Instead of using the table selector in the drop down, which you should never do unless you need every column from every row, write your query to only pull back the columns you need for either matching or augmenting the existing data. In your case, you're going to need to add a filter which is a bit persnickety.
The best approach I've found is to write the lookup query in a variable of type String. In it, I will build the query and apply the needed filter. Below, you see I defined two variables. One an int which will serve as my filter and then the query itself which uses it.

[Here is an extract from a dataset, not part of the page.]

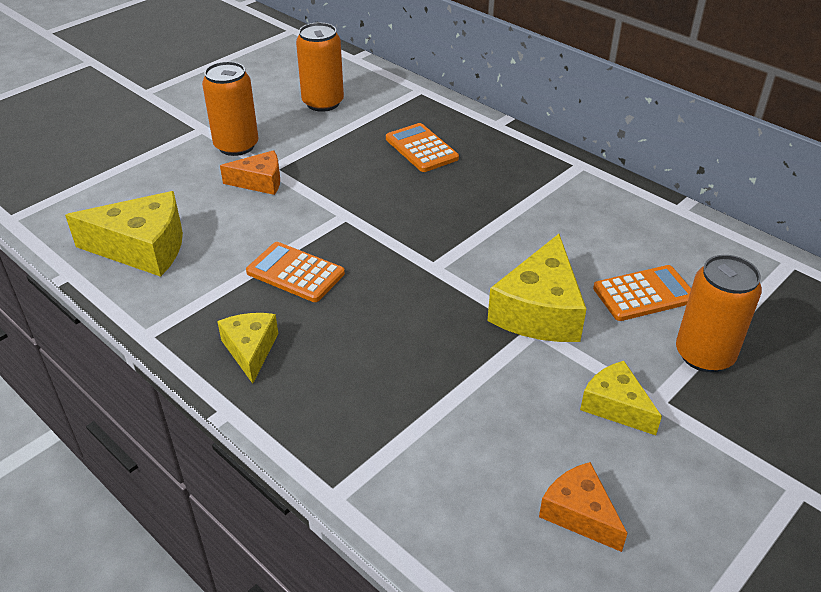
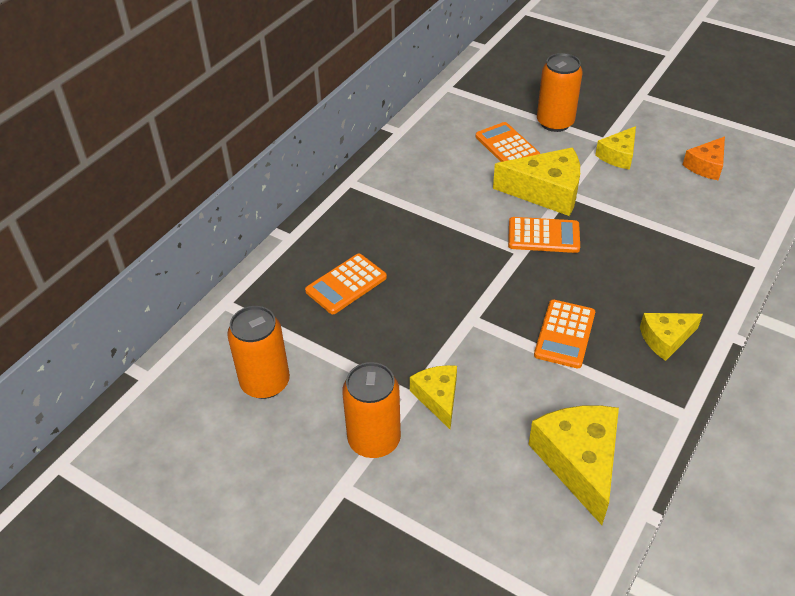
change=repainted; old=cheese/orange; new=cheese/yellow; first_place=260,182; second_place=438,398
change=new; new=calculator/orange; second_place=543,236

The expression on my SourceQuery Variable is
"SELECT
D.rn
FROM
(
SELECT TOP 10
ROW_NUMBER() OVER (ORDER BY (SELECT NULL)) * 2 AS rn
FROM
sys.all_columns AS SA
) AS D(rn)
WHERE D.rn <= " + (DT_WSTR, 10) @[User::MaxID]
My Data Flow looks like

I have my source and it hits a lookup and based on matched results it goes to one of the two buckets. My source query just generates the numbers 1 to 10 and the lookup is a query that generates even numbers from 2 to 20.
During design time, that query looks like
SELECT
D.rn
FROM
(
SELECT TOP 10
ROW_NUMBER() OVER (ORDER BY (SELECT NULL)) * 2 AS rn
FROM
sys.all_columns AS SA
) AS D(rn)
A normal run would result in a 50/50 split between the buckets

The goal of course is to make the lookup query take a parameter like one of the source components but you'd quickly discover that
SELECT
D.rn
FROM
(
SELECT TOP 10
ROW_NUMBER() OVER (ORDER BY (SELECT NULL)) * 2 AS rn
FROM
sys.all_columns AS SA
) AS D(rn)
WHERE D.rn > ?
doesn't fly. Instead, you have to go back out to the Control Flow and select the Data Flow, Right click and select Properties. In the window for your data flow, go to Expressions and click the ellipses (...)

There will be a property named as your Lookup task. Assign the Variable that uses the expression to make it all dynamic and voila, with a maxid of 6 I only find 3 matches

A final note, the Partial Cache may or may not be what you're looking for. That's an actual lookup setting that controls how it balances the cost of lookup data versus caching it locally. A full cache will drop all the specified columns for the applicable range into memory which is why you only want to specify the columns you need. If you can get it down to a few skinny columns and even if it's millions of rows, you probably aren't going to feel pain.